No disrespect to anybody that prefers that. The LGBT community, I love them with my soul. But I’m me. We know who we are, we know what we represent, we know who we love.

Do you still face discrimination for being a gay rapper?

That’s everywhere. It ain’t just the rap community—it’s all around the world. We all struggle with some type of problems with race and identity. That’s just the world we live in. Of course, we’re trying to change it. And I’m thankful that the majority of the people are starting to accept it. But you’ll still have people who have these strong beliefs—and sometimes you just can’t change their minds. I don’t live my life worrying about how everybody else is living because I’ll lose my mind.

How do you feel the rap industry has changed since you entered it?

I feel like the talent and the craft and the love of music is starting to slowly be smothered under all the extra stuff: gossip and social media and clout chasing. Seeing how the industry is transforming into less about music and more so about just controversy—it discouraged me a little bit.

I don’t believe in being this rapper gimmick thing. Nine times out of ten, their fanbase’s majority is just bandwagoners, people that just see that, but when it’s time to really show the real you, are they still going to be rocking?

I’m me all day.
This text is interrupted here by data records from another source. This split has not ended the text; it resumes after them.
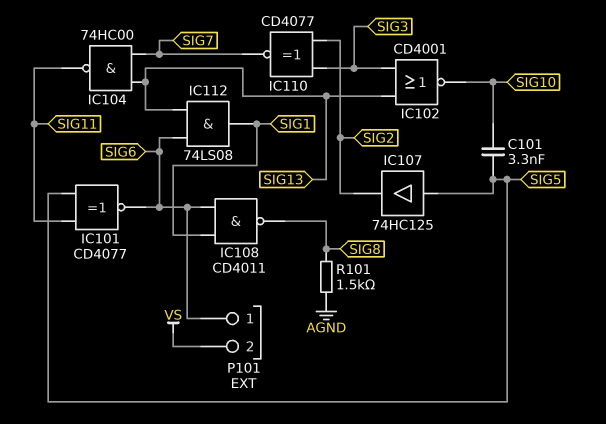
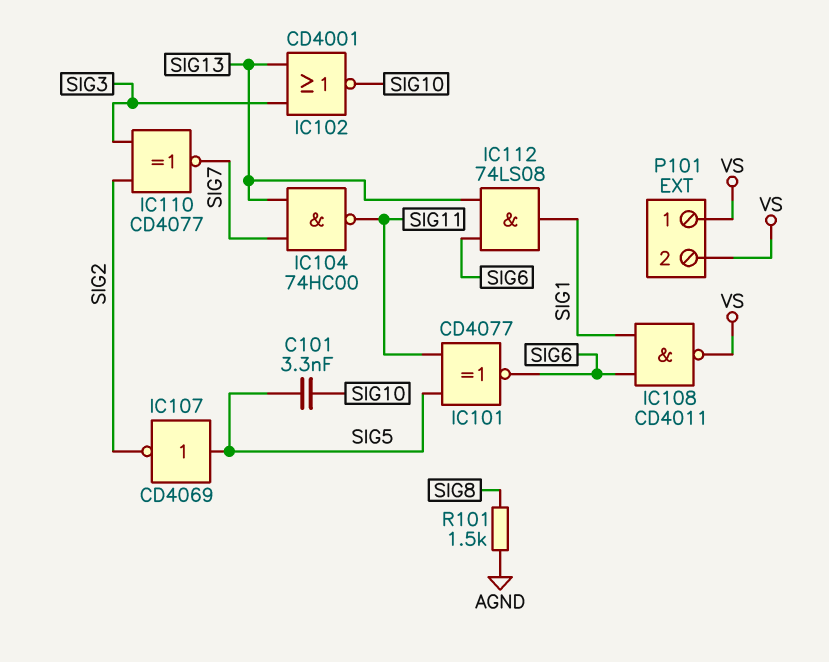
IC107: buffer 74HC125 (in SIG5, out SIG2) -> NOT CD4069 (in SIG5, out SIG2)
IC108: NAND CD4011 (in SIG1, in SIG6, out SIG8) -> NAND CD4011 (in SIG1, in SIG6, out VS)
P101 pin 1: SIG6 -> VS

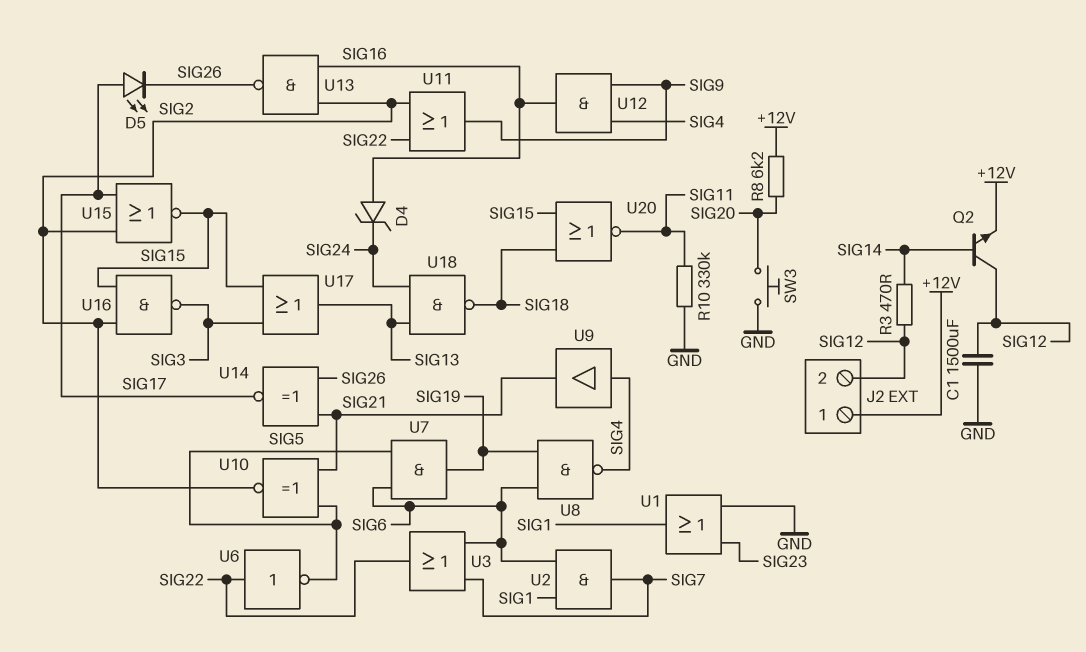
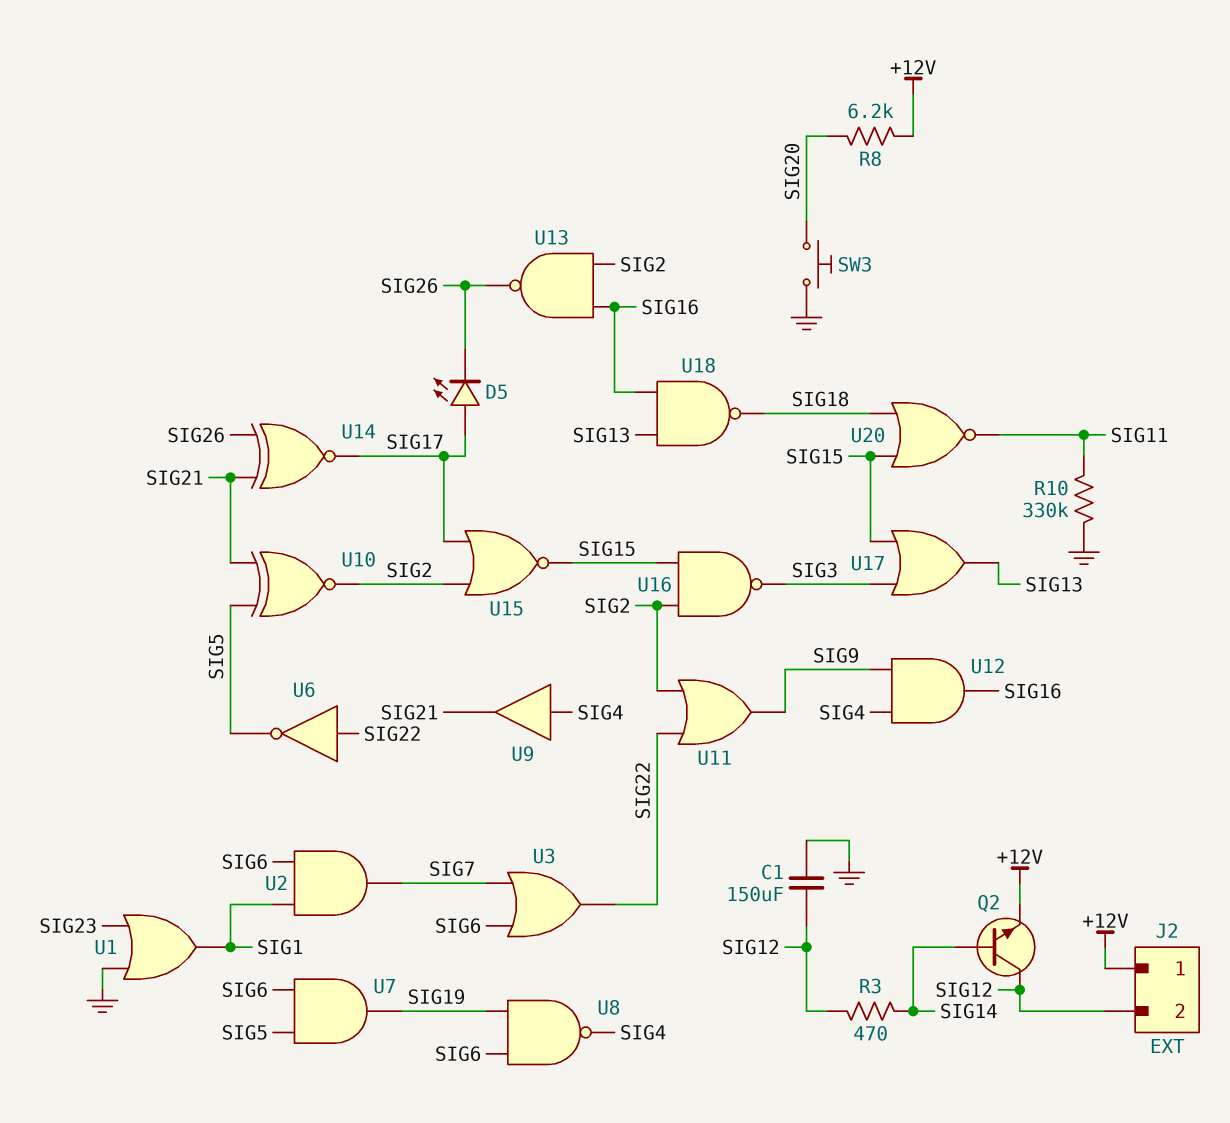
C1: 1500uF (GND, SIG12) -> 150uF (GND, SIG12)
D4: zener (A SIG16, K SIG24) -> none
U18: NAND (in SIG13, in SIG24, out SIG18) -> NAND (in SIG13, in SIG16, out SIG18)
And that’s why I have such a loyal fanbase because they get that from me—they feel like I’m part of their family.

You dedicated “No Love” to your brother, who was murdered a decade ago. Does it get any easier to write about him?

It’s never easy. My brother not being here is something I carry with me every day. It’s definitely an escape for me to be able to express that verbally on a track. You do have your moments where you still kind of be in denial. When I have to rap about it, it kind of puts me back into reality. All you can do is, instead of being angry inside, let it out.
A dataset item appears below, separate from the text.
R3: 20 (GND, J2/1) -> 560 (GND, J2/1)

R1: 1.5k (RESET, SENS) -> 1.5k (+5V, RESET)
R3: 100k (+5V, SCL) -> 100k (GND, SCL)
Even to this day, still, you never heal. My mom, she’s still going through it, every day, probably even worse. I try my best to be there for her. Sometimes I get frustrated with her because I feel like, “Come on! Let’s get it together, it’s been so long now.” She goes to therapy but I don’t. I’m just trying to stay busy. That’s all you can do.
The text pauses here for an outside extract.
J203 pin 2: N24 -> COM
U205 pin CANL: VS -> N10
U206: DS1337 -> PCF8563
You call yourself bipolar on the album. Have you been diagnosed?

I’m very moody and I know that: I can be laughing with you one minute, and the next minute I ain’t saying nothing. But it’s not something I really believe I suffer from, because I don’t believe in no doctor telling me that I’m something. You can’t officially determine that: we all deal with depression and anxiety. That’s something I deal with too. But I’m not gonna let anybody tell me I’m bipolar: I’ll tell myself I’m bipolar.

Since “Ooouuu” came out, New York rappers have been blowing up one after the other, from Cardi B to A Boogie Wit Da Hoodie to Pop Smoke to Lil Tecca. Do you feel like you helped start the movement to bring the New York sound back to the mainstream?

Of course. Everybody knows I came to the gate talking all my Brooklyn sh-t. And still I’m still on that vibe. And of course I’m going to take credit for that because that’s something I initiated. Because I love New York rap and I grew up when it was on fire—with Hov [Jay-Z], 50 Cent, Dipset, DMX, Ja Rule. I love my city.

There’s also been a new generation of female rappers achieving success, from Lizzo to Tierra Whack to Megan thee Stallion to Rico Nasty. Do you credit yourself for their rise?

Shoutout to the people that be like, “I don’t even consider M.A a female rapper. She’s just a dope artist overall.” I don’t do the label thing. Shoutout to all the female rappers—I got nothing but love for them—but that’s not my competition. To be cocky, that’s not who I’m trying to go against. I’m trying to compete with these dudes, too: I’m at these dudes’ necks.

You’ve recently made headlines in connection with two other stars: Kodak Black, who referenced you in a song using a homophobic slur, and Kehlani, who you name-dropped on “Big.” Have you heard from either of them?

I never got a chance to see Kodak or speak to him. I know it became a big thing, but I’m off that.

Kehlani—that’s my people. We text every now and then have been talking about doing music together. I told her that definitely now they hear me shout you out, working together is mandatory. She’s an official dope girl.